The short story is the last 18 months have been very dramatic. I've had personal issues with my manager and have struggled to complete some work (and also successfully completed work within my skill-set) and feel I haven't learnt from the team as I hoped I would.
I have been studying for around 5 - 10 hours a week in my free time and feel I have improved my C# / .NET skills by a decent amount since starting.
Yesterday, my manager came to my desk, asked me to close all applications and turn off my internet connection. He then inserted a flash drive into my machine and said I had 30 minutes to complete a programming challenge. It was the same one I was given in the interview (I hadn't attempted it since).

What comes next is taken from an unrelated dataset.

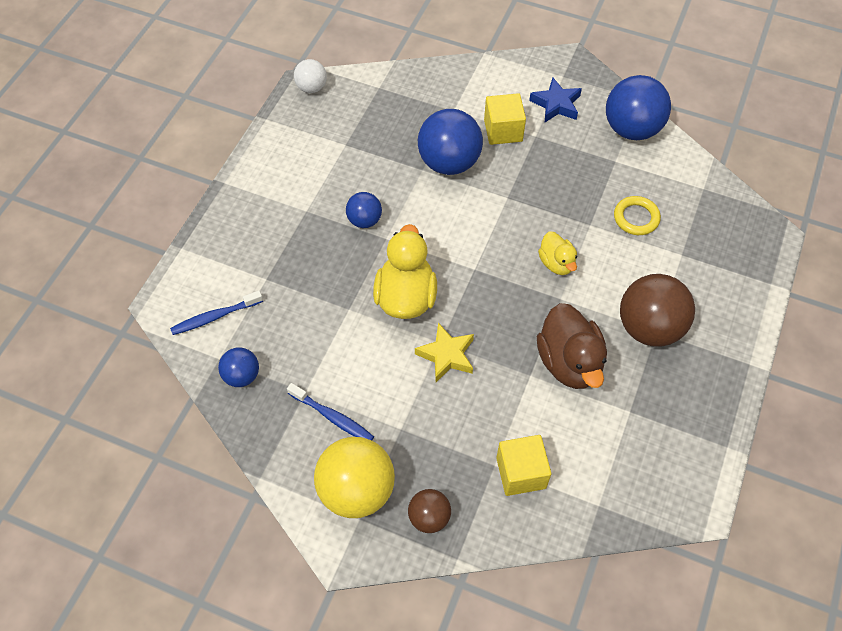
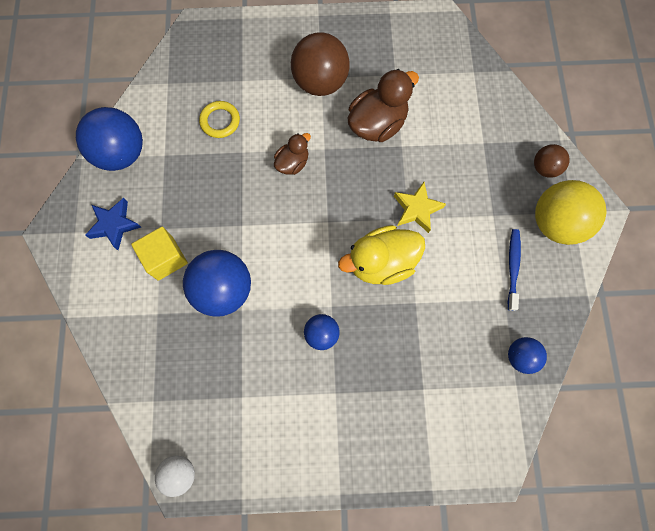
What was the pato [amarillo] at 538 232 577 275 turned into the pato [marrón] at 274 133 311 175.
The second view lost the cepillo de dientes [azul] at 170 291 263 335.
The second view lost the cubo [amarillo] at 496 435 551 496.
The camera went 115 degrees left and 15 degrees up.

There were 9 'stages' to the challenge. I believe I could have completed all of them but due to the time constraint I only managed 3.
In a follow up meeting, I was told that a 33% success rate is not good enough and that I need to show significant improvement in the next 6 months.
I feel that this kata didn't represent my learning, it was very niche and I didn't get to demonstrate all of the things I've learnt that were outside the scope of the challenge.
What can I do to show 'significant improvement' from here? I have asked what I should be learning specifically but just get told 'it's your career, you decide', which frustrates me.